きょう、NEWSポストセブンに、服や本を目利きが選ぶ「おまかせ消費」が拡大している背景はという記事が出ました。

「ファッション業界のみならず、自分で選べない、あるいは、より良いものを求める消費者による“おまかせ消費”が広がっている。」、興味深いです。これに近い従来のやり方は、百貨店の外商です。店舗に出むく場合とくらべて、実際にくらべて選べる選択肢はずっと少なく、担当者のセンス、ないしは担当者が顧客のニーズを見ぬくセンスが重要ですし、ほんとうにほしいものでなくても、つきあいや抱きあわせで買うのも一興です。新しい「おまかせ消費」は、それをずっと合理的に、クールでクリアなかたちにしたものという理解もできそうです。また、外商はワーカホリックで買い物へ出るひまがない人ではなく、ひまはある、お金はもっとある有閑階級が相手ですが、こちらはむしろ、日々いそがしい人向けのように思えます。

「スタイリストが同行する買い物ツアーに参加した30代女性はこう語る。」として示される「大きく分けて2つのパターン」になるのは、「お洒落に自信がないので、プロの方に服を選んでもらいと思って」と、「もっとファッションを学びたい、プロの方のセンスを吸収できるいいチャンス」とです。しろうとの1事例から、2類型からなるという示唆をみちびくことには、少々不安を感じましたが、これは後で、「船井総合研究所の上席コンサルタント」が示した、「消費者が選ぶのが難しくなって」「専門家に選んでもらえると安心」と、「より良いものを求めて、プロにおススメしてもらいたいと考える消費者もいるんですね」とに、それぞれ対応します。

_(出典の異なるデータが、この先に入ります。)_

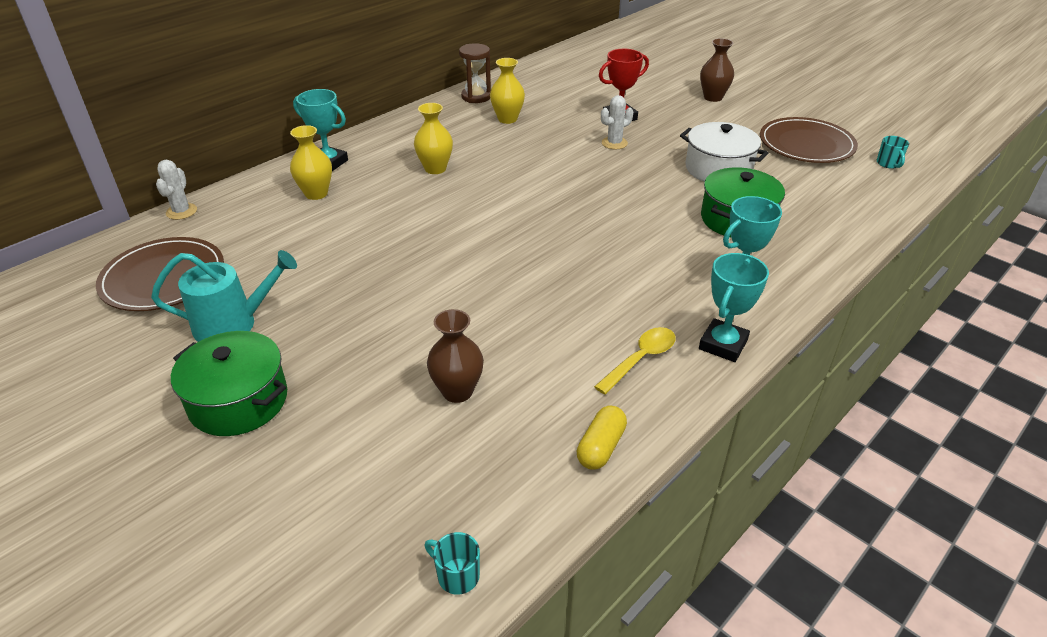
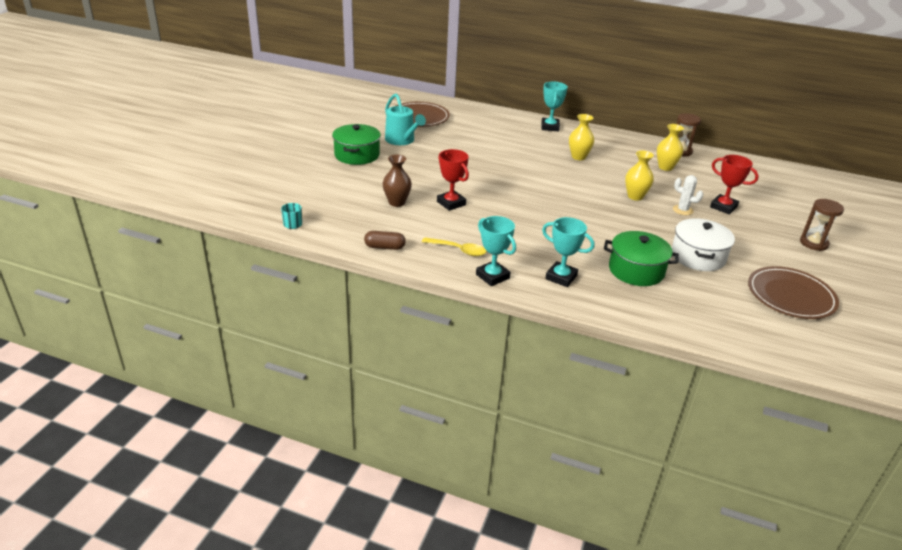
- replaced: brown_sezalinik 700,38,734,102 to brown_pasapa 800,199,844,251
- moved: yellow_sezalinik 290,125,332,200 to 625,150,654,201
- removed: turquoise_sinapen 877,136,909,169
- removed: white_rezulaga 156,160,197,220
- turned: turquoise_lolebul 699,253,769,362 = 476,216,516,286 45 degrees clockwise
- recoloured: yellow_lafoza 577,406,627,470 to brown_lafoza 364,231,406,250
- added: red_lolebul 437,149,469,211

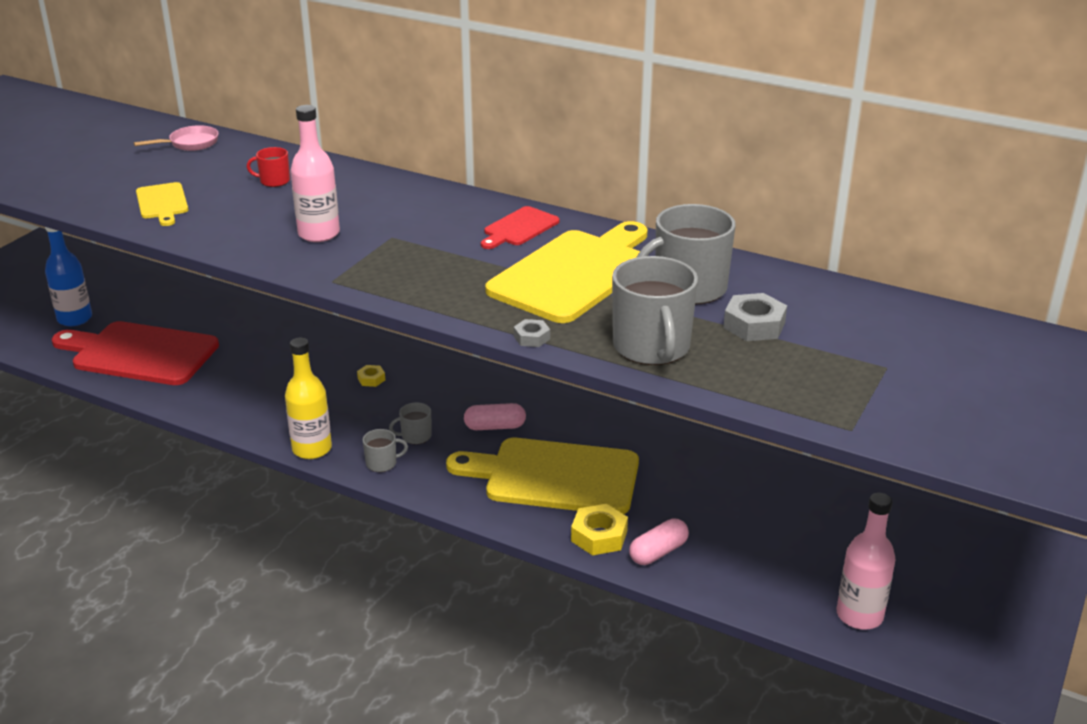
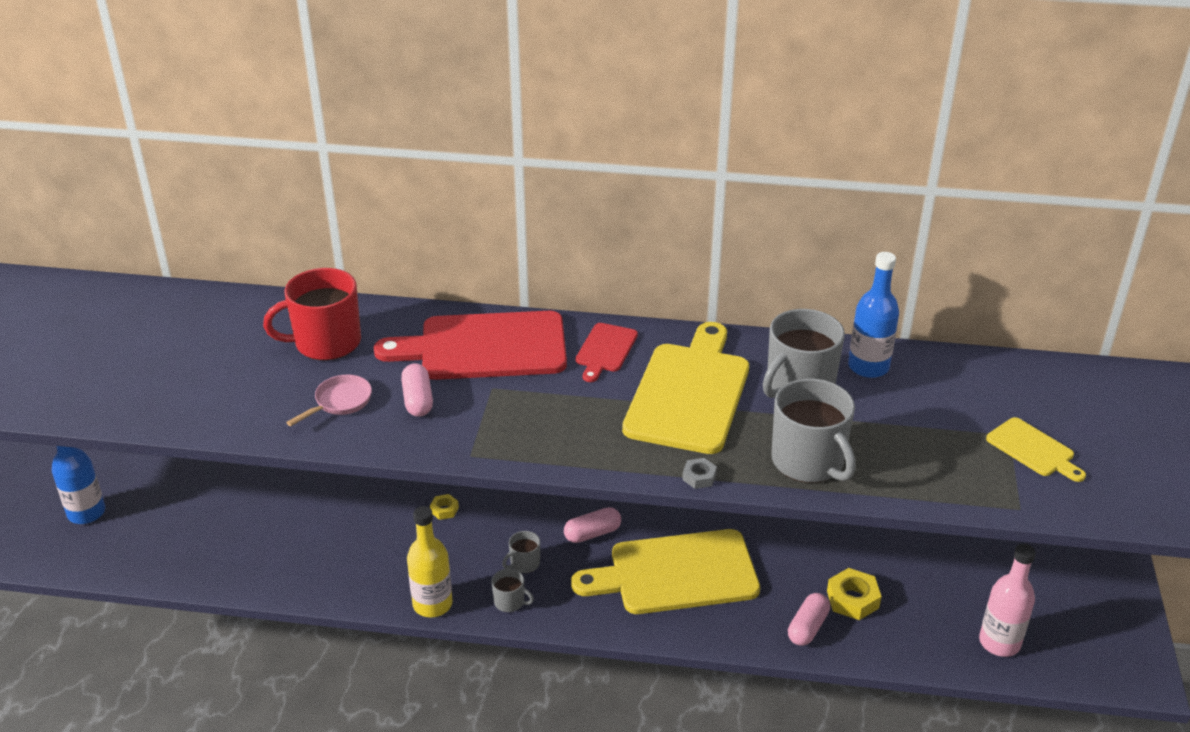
- replaced: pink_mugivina 290,105,340,242 to pink_lafoza 401,363,433,417
- moved: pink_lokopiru 134,125,219,151 to 286,375,372,426
- resized: red_sinapen 247,147,290,187 = 263,268,361,360 x2.12
- moved: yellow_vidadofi 136,182,188,226 to 986,417,1086,482
- removed: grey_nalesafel 723,293,787,341
- moved: red_vidadofi 52,321,219,385 to 374,311,567,380
- turned: grey_sinapen 363,429,408,472 = 491,568,534,612 60 degrees clockwise
- moved: yellow_nalesafel 571,504,628,555 to 827,568,882,620
- added: blue_mugivina 848,252,899,378

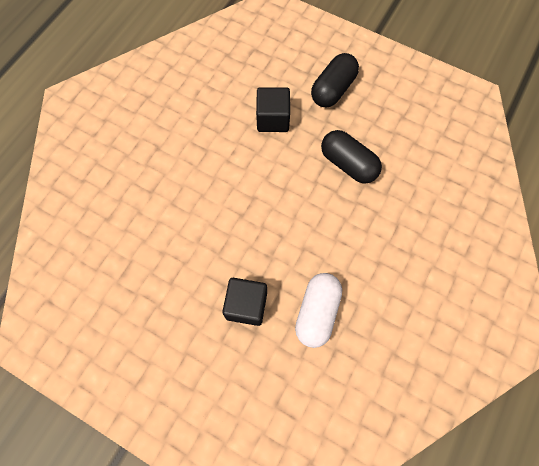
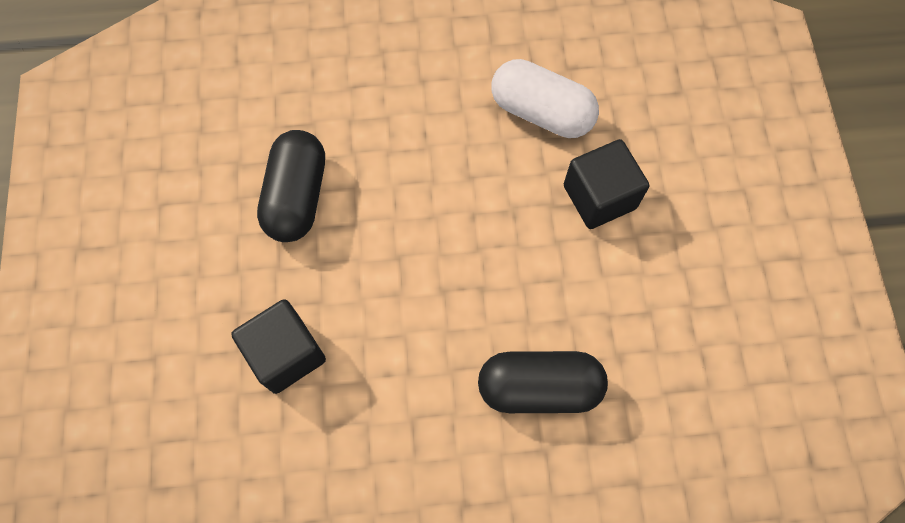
- moved: black_lafoza 311,53,359,107 to 478,351,608,413
- turned: white_lafoza 295,273,342,348 = 492,59,599,138 45 degrees clockwise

「選択による疲労」の低減の記事で取りあげたようなものは、どちらかといえば前者に近いと思いますが、本質的にはさらに別のものと理解したほうがよいでしょうか。

「KDDI株式会社は2013年より、スマートフォン利用者を対象に、各分野のキュレーターが選んだ商品を定額で毎月届ける「auおまかせショッピング」を開始した。」、これは「目利きが選ぶ」ことには違いないのですが、bemoolやいわた書店の、個々人に合わせているという売りがない点で、質が異なります。こちらは、食品の通販などで昔からある、頒布会商法の延長線上でしょう。なお、もう少し柔軟な手法のものとして、食品ではないので届いてからの「返品」が可能な、The CD Clubがありましたが、3年ほど前に消えたようです。

「もちろん、お客様のニーズを満たすためには、専門家(キュレーター)としての力量が問われるようになります。」、そのとおりだと思います。ここでポイントは、「専門家(キュレーター)」という書き方で、求められるのは、その分野内に圧倒的にくわしい専門家そのものよりも、多数のしろうとを含む、外の人に合うものをより分けることができる「キュレーター」になりそうです。そして、外の流行に合わせて、ないしは先回りして変わっていかないといけませんので、確固たる信念のある専門家では、かえってつとまりません。それでも、専門家は変わらないとはかぎらず、専門分野の中がうごけば、外からどう見られようと、変わるものです。「いつものパン」があなたを殺す(D. パールマター・K. ロバーグ著、三笠書房)は、専門家の助言が、そのうちに反転することがめずらしくないことを、批判的に指摘しています。